I haven't really followed this thread entirely, but I wanna say that U2DMfan's post is outstanding, and very welcome. If only we'd all put similar intelligent thought into our posts, rather than typing our useless opinions and hitting 'Enter'.
Anyway...
anyone trying to tell you that U2 thought this was a sure-fire accessible album is only listening to Boner the Politician, spinning things after the fact.
Speaking for myself, I'm
not arguing that U2 thought it was a sure-fire accessible album (is there such a thing?). Indeed, I'm sure they realized that what they were doing (putting it out before it was ready, booking a stadium tour, etc.) was risky in the extreme. What I am arguing is that U2 always try to be big and popular. They didn't design
Pop with a smaller, less accessible album in mind. You don't do that if you're taking a long break between records, spending months and years on the album at enormous costs, and pre-booking 50,000-seater stadiums.
A fair argument could be made that
Achtung Baby was a bigger career risk than
Pop was.
Achtung Baby has much stronger songs, and ultimately won over more fans than it lost on its sheer quality, but it's only in retrospect that it seems a sure-fire classic album. At the time, it was risky, and they knew it -- indeed, I think U2 were surprised at how successful it was.
Zooropa was more of a minor album (actually not even conceived as an "album" initially) made in a "safe" period where its success or failure commercially wasn't particularly important, as the game of U2's reinvention had already been won by
Achtung and ZooTV (which was concurrent with
Zooropa's release).
Pop was made and released after a long rest-period and with US stadiums booked in advance. Its release was accompanied by an enormous (and spectacularly unsuccessful) press conference to international media, a high-budget video/single, a TV documentary, and a large press attack in general.

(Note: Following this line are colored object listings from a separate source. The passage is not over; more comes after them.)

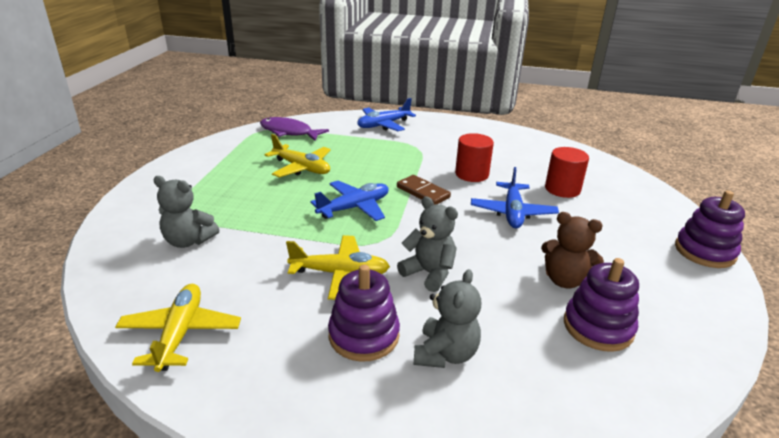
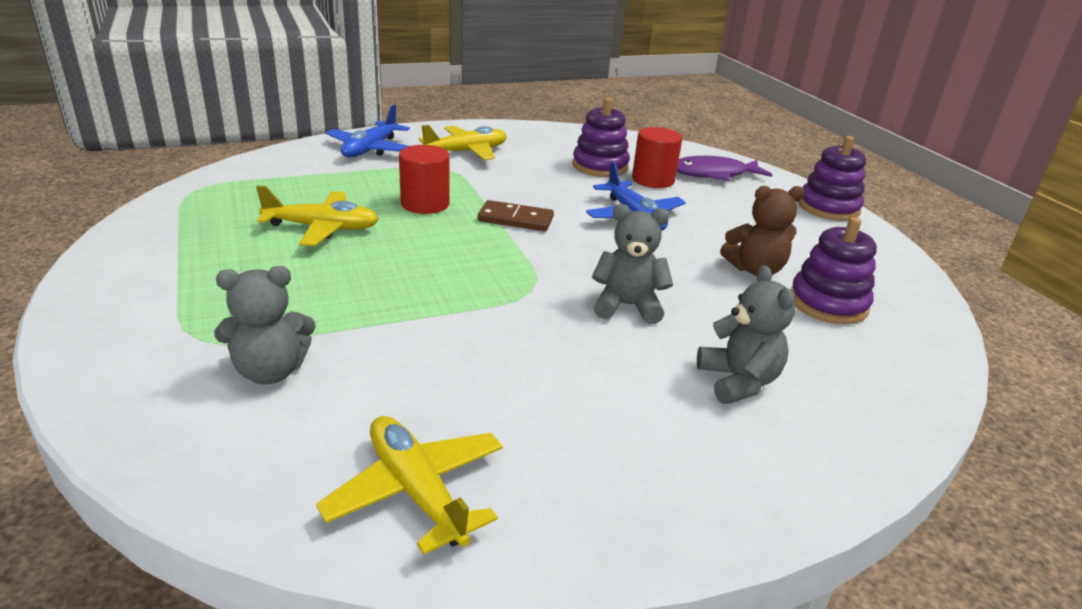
camera: 35 degrees left, 0 degrees up
(289, 132) = (242, 185): purple fish -> purple fish (713, 174)
(340, 274) = (532, 340): yellow plane -> yellow plane (466, 152)
(354, 208) = (455, 259): blue plane -> none
(364, 335) = (640, 397): purple stacking toy -> purple stacking toy (600, 166)
(471, 174) = (545, 186): red cylinder -> red cylinder (425, 204)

Did U2 know they were gambling a bit with it? Yes. But they also took a huge gamble with
Achtung Baby (and to a much lesser extent with
Zooropa). And both of those gambles paid off. With
Pop, their luck ran out, to some degree.
The only time, in my opinion, that U2 has intentionally released music that they didn't want a mass-audience to hear was when they decided it wasn't "U2" and called it Passengers.
So, yes, what we're all sort of arguing about is simply the nuance between the old chestnuts of (a) trying to be popular and (b) trying to be artistically valid. It is a conundrum that pre-punk, classic rock bands didn't really have to worry about, and U2 have navigated this dangerous water better than most of their 80s'/90s' peers, although it appears in recent years to have swung rather too far to (a) than (b). In any case, I personally think
Pop's relation to (a) is just as strong as its relation to (b).